Tagebuch einer Desillusionierung

Christian Simmerts Erfahrungen als grüner Jungabgeordneter im Bundestag

Von Roland Detsch

Bekenntnisse eines Desillusionierten, so könnte das Buch des Grünen-Politikers Christian Simmert überschrieben sein, der 1998 mit jugendlichem Elan in den Bundestag auszog, um nur vier Jahre später aus Sorge vor dauerhaften Rückgratschäden das Handtuch zu werfen. Pünktlich zum Finale der 14. Wahlperiode hat der inzwischen unfreiwillig zum Dissidenten mutierte Westfale gewissermaßen einen Abgesang auf das politische System im Allgemeinen und das rot-grüne Regierungsprojekt im Besonderen vorgelegt. Abgeklärt durch zermürbende Grabenkämpfe und Mobbing, aber im politischen Urteilsvermögen deutlich gereift, macht der 29-jährige Parteilinke am Ende seiner kurzen Parlamentarierkarriere aus seinem Herzen keine Mördergrube.

Assistiert von dem Journalisten Volker Engels übt er beißende Kritik am Bonner und Berliner Polittheater und legt dabei schonungslos Missstände und delikate Interna offen. Wer aus dem Buchtitel folgert, dass es sich hier um eine Generalabrechnung mit Korruption und bösem Wirtschaftslobbyismus handelt, täuscht sich. Freilich kommt dies auch zur Sprache. Etwa im Zusammenhang mit dem windelweichen Atomkompromiss oder der inzwischen gängigen Praxis, Grundsatzentscheidungen nicht mehr von den gewählten Volksvertretern, sondern von Kommissionen aus Interessenvertretern vorbereiten zu lassen. Im Mittelpunkt stehen jedoch die obskuren Beziehungsgeflechte und Kungeleien innerhalb des parlamentarischen Betriebes. Allen voran der grassierende „Regierungslobbyismus“, dessen verheerende Wirkung in der galoppierenden Selbstkorrumpierung der stets um die Machtteilhabe fürchtenden Grünen besonders augenfällig wurde.
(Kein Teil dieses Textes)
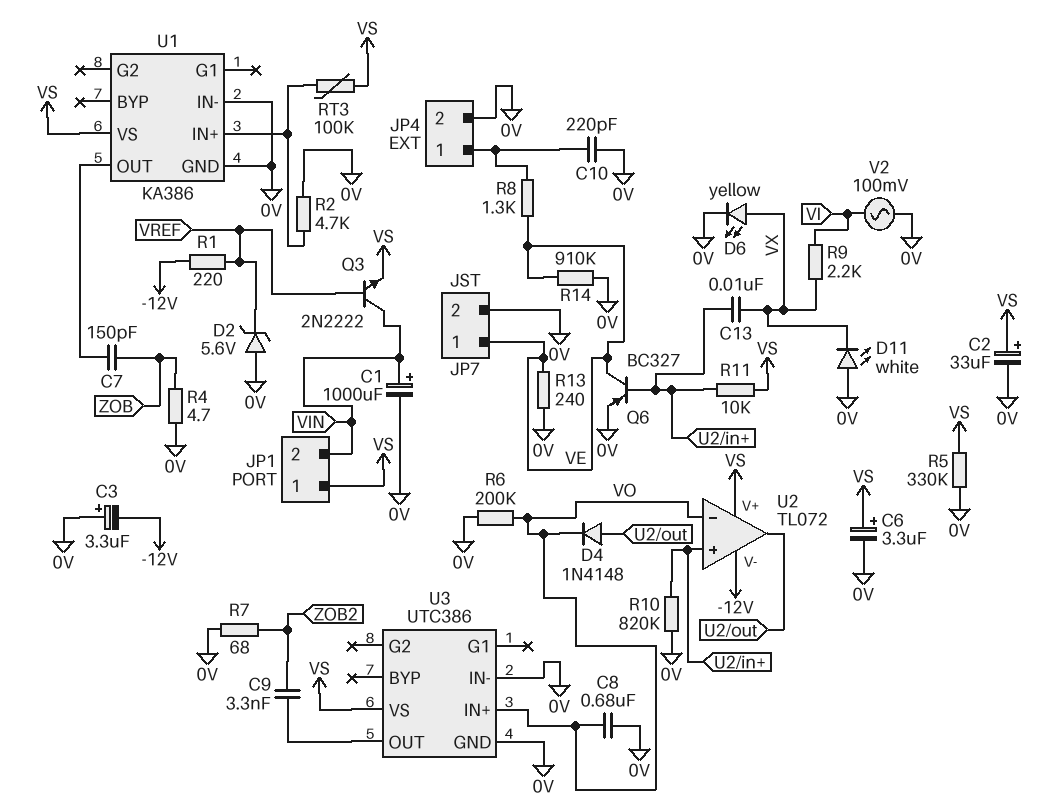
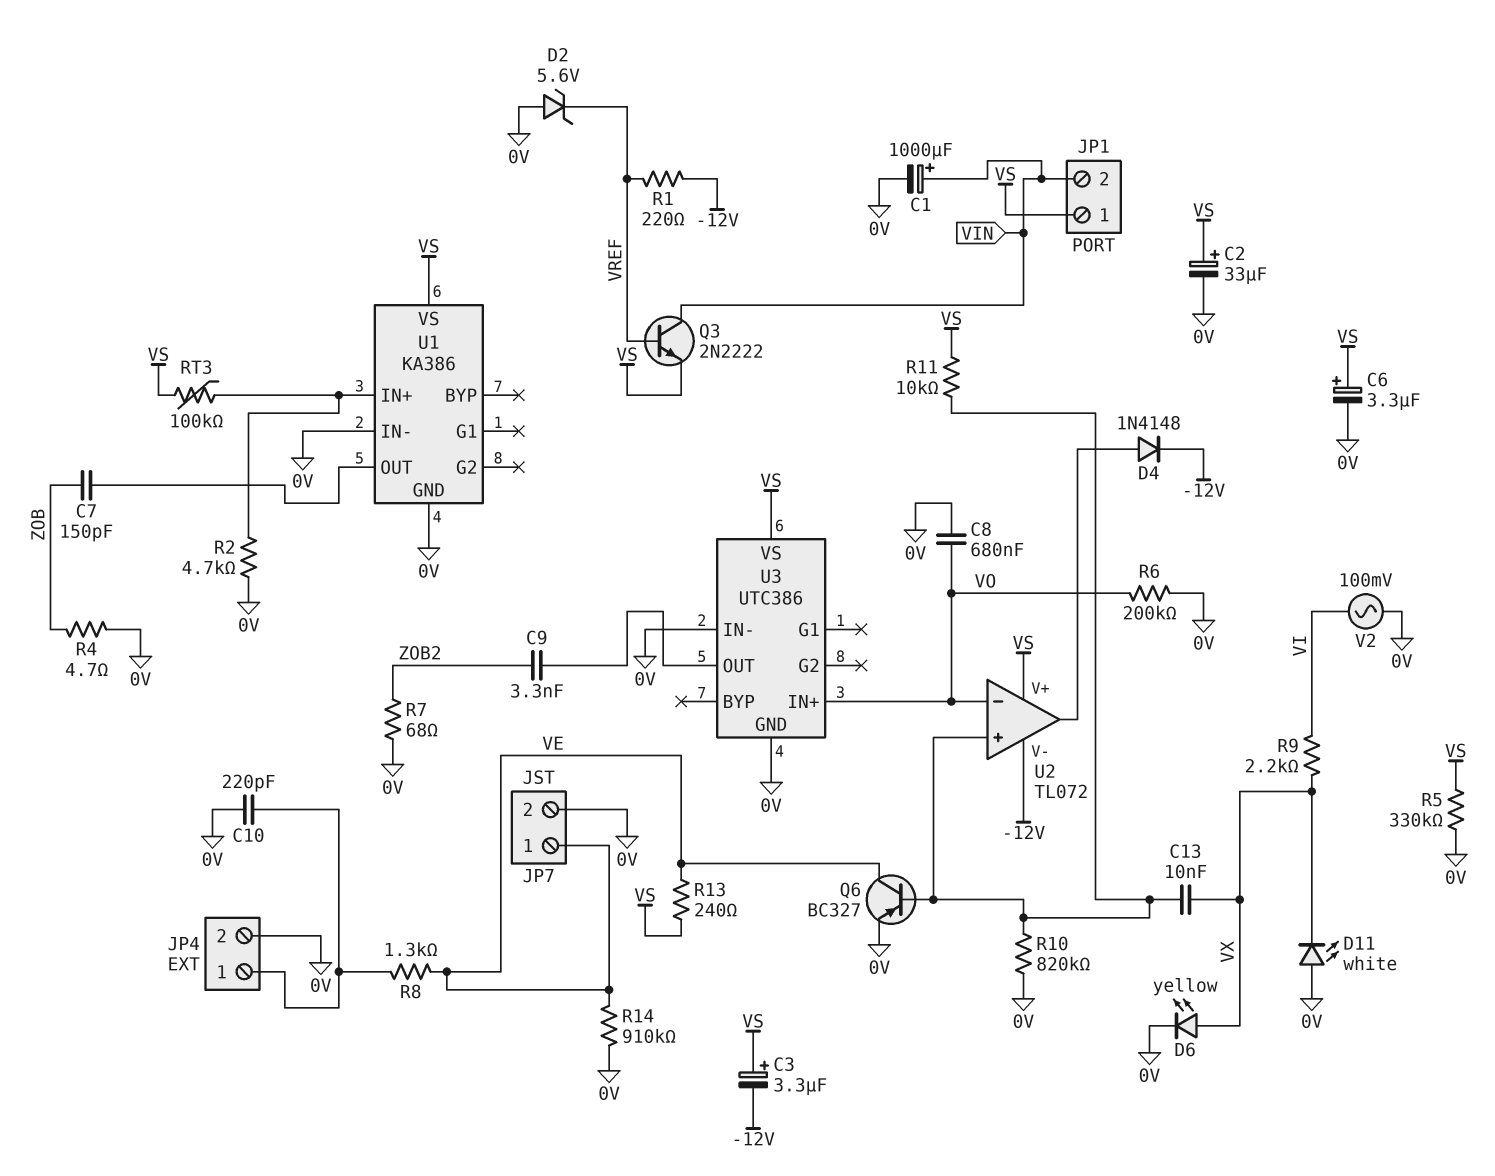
C3: 3.3uF (plus 0V, minus -12V) -> 3.3uF (plus VS, minus -12V)
D4: diode 1N4148 (A U2/out, K VO) -> diode 1N4148 (A U2/out, K -12V)
R13: 240 (0V, VE) -> 240 (VE, VS)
Simmert zeigt, wie die Regierung Grenzgänger zwischen Legislative und Exekutive (Fraktionschefs, Parlamentarische Staatssekretäre, Minister) instrumentalisierte, um die verfassungsrechtlich eigentlich unabhängigen Parlamentarier in „politische Isolationshaft“ zu nehmen.

Nicht nur sein Tagebuch der Ereignisse im Vorfeld der Vertrauensfrage, mit der Bundeskanzler Gerhard Schröder im Verein mit seinem Vize Joschka Fischer eine Hand voll Pazifisten aus den eigenen Reihen – darunter Simmert selbst – zur Billigung des Anti-Terror-Einsatzes der Bundeswehr in Afghanistan erpressen wollte, liest sich wie ein Politthriller. Ein Buch, das nicht gerade zur Minderung der Politikverdrossenheit beitragen wird.

Christian Simmert, Volker Engels:
Die Lobby regiert das Land
Argon Vlg., Bln. 2002 -- 269 Seiten
Hardcover -- € 19,90
 
(© cpw Medien- und Publikationsdienste)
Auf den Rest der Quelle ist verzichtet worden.